Sir, while the price of commercial rice in Metro Manila ranges from P45 to P60, the rice farmers of Dingle are selling rice to our soldiers today for as low as P33 and our Bigas ng Masa in Metro Manila sells at P38 per kilo.
This is where we are focusing our efforts now, Mr. President.
We should establish a Food Supply Chain that directly links our farmers to the consumers, just like what South Korea and Japan did.
If we could open up Farmers’ Outlets in each and every town in the country, Mr. President, our consumers would feel the difference and the fulfillment of our commitment of Available and Affordable Food would be complete.
These outlets could be manned and managed by our returning Overseas Filipino Workers (OFW). In fact, many of these OFWs are also sons and daughters of farmers.
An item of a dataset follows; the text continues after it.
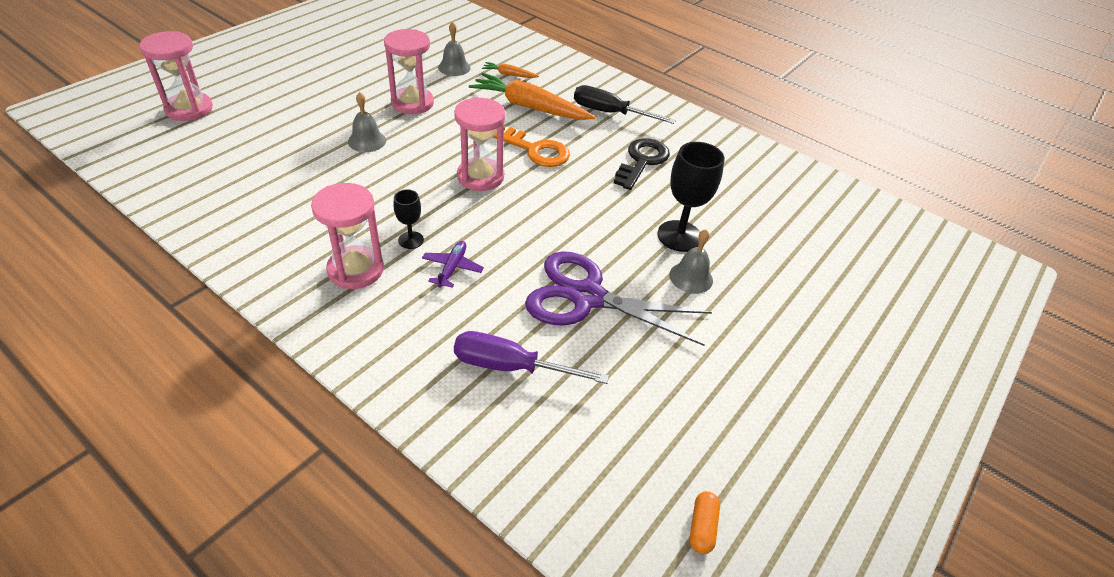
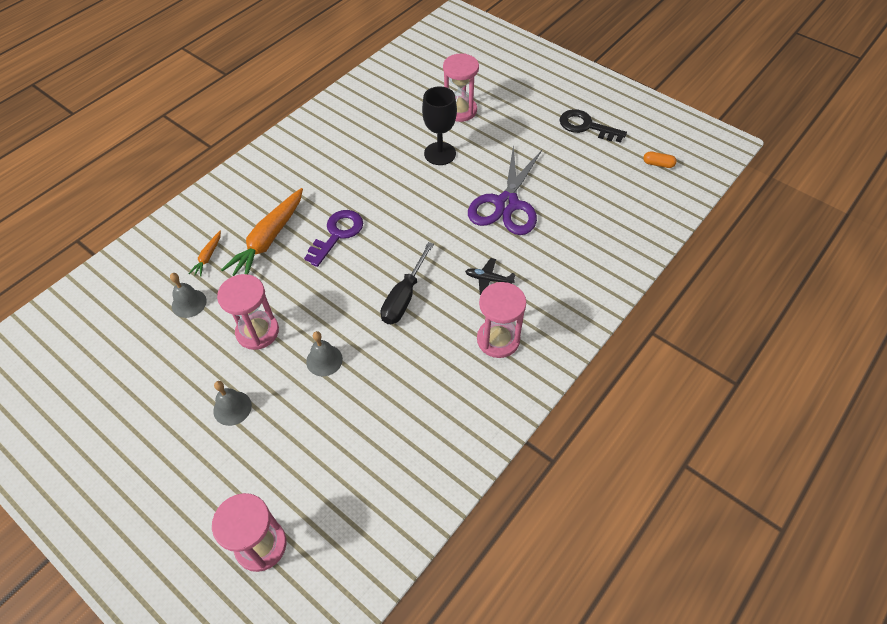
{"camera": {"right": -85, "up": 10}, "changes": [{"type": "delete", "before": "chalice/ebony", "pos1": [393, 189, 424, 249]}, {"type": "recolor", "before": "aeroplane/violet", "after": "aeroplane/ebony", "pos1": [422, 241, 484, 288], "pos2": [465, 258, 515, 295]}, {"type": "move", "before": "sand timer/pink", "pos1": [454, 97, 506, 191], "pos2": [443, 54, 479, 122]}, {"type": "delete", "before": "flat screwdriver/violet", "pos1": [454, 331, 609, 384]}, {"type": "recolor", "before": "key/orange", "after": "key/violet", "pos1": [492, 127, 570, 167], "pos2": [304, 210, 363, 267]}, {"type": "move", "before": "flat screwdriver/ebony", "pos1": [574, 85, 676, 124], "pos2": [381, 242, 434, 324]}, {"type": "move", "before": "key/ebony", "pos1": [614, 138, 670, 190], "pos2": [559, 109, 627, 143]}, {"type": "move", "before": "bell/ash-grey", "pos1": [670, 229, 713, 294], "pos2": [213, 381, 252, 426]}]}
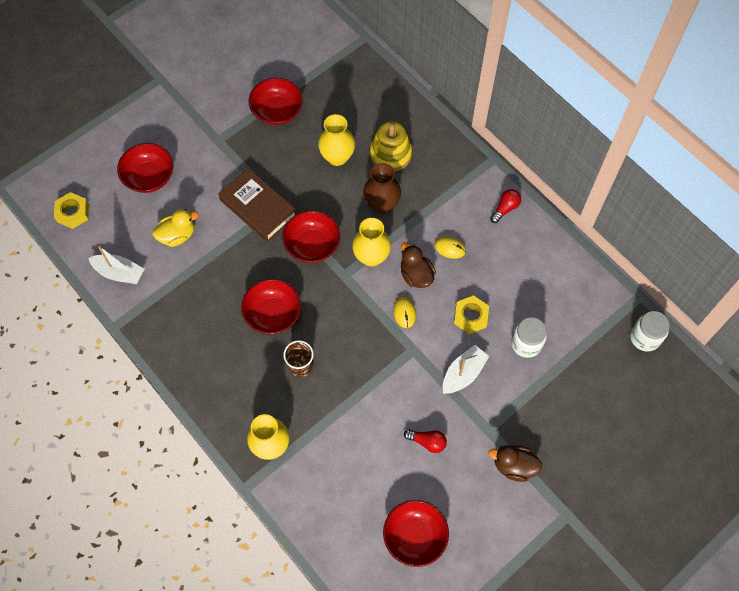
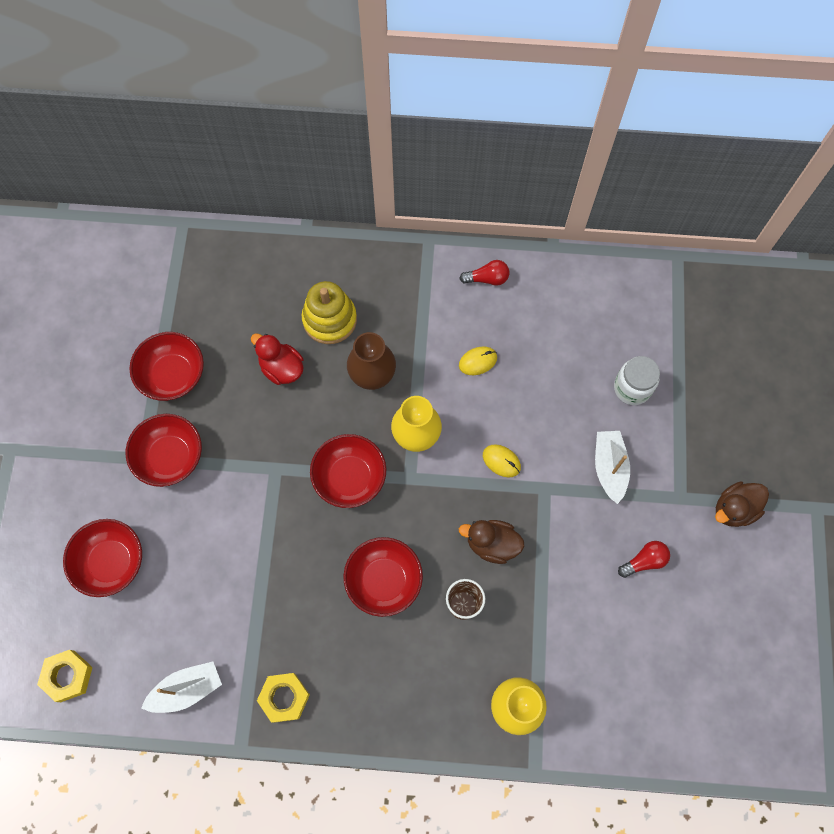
{"camera": {"right": -45, "up": 5}, "changes": [{"type": "delete", "before": "rubber duck/yellow", "pos1": [152, 209, 199, 247]}, {"type": "delete", "before": "hardcover/russet", "pos1": [218, 168, 296, 242]}, {"type": "replace", "before": "flower vase/yellow", "after": "rubber duck/crimson", "pos1": [318, 114, 355, 166], "pos2": [251, 334, 304, 385]}, {"type": "move", "before": "deep dish/crimson", "pos1": [383, 500, 449, 567], "pos2": [126, 414, 202, 487]}, {"type": "move", "before": "rubber duck/russet", "pos1": [401, 242, 436, 288], "pos2": [459, 520, 525, 564]}, {"type": "move", "before": "nut/yellow", "pos1": [454, 295, 489, 334], "pos2": [257, 673, 310, 723]}, {"type": "rotate", "before": "bulb/crimson", "pos1": [490, 189, 521, 223], "pos2": [459, 260, 509, 286], "turn": 90}, {"type": "delete", "before": "jar/pure white", "pos1": [630, 311, 670, 352]}]}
Upon your instructions, Sir, the Department of Agriculture could initiate the engagement with the Department of Labor and Employment and the Department of Trade and Industry.
Together, we could come up with a program to make food supply available and affordable to the consumers with the opening of TienDA farmers outlets all over the country which would be manned and managed by our OFWs.
Thank you, Mr. President and I am so grateful that you came to visit the birthplace of my grandfather Jose Cordero Piñol, whose elusive dreams and unfulfilled aspirations as a farmer are now being realized under your leadership.
((This was the message I delivered during the visit of President Rody Duterte in Dingle, Iloilo yesterday. Manny Piñol. Attached photo taken by Alarico Nuestro, DA-AFID Biyaheng Bukid.)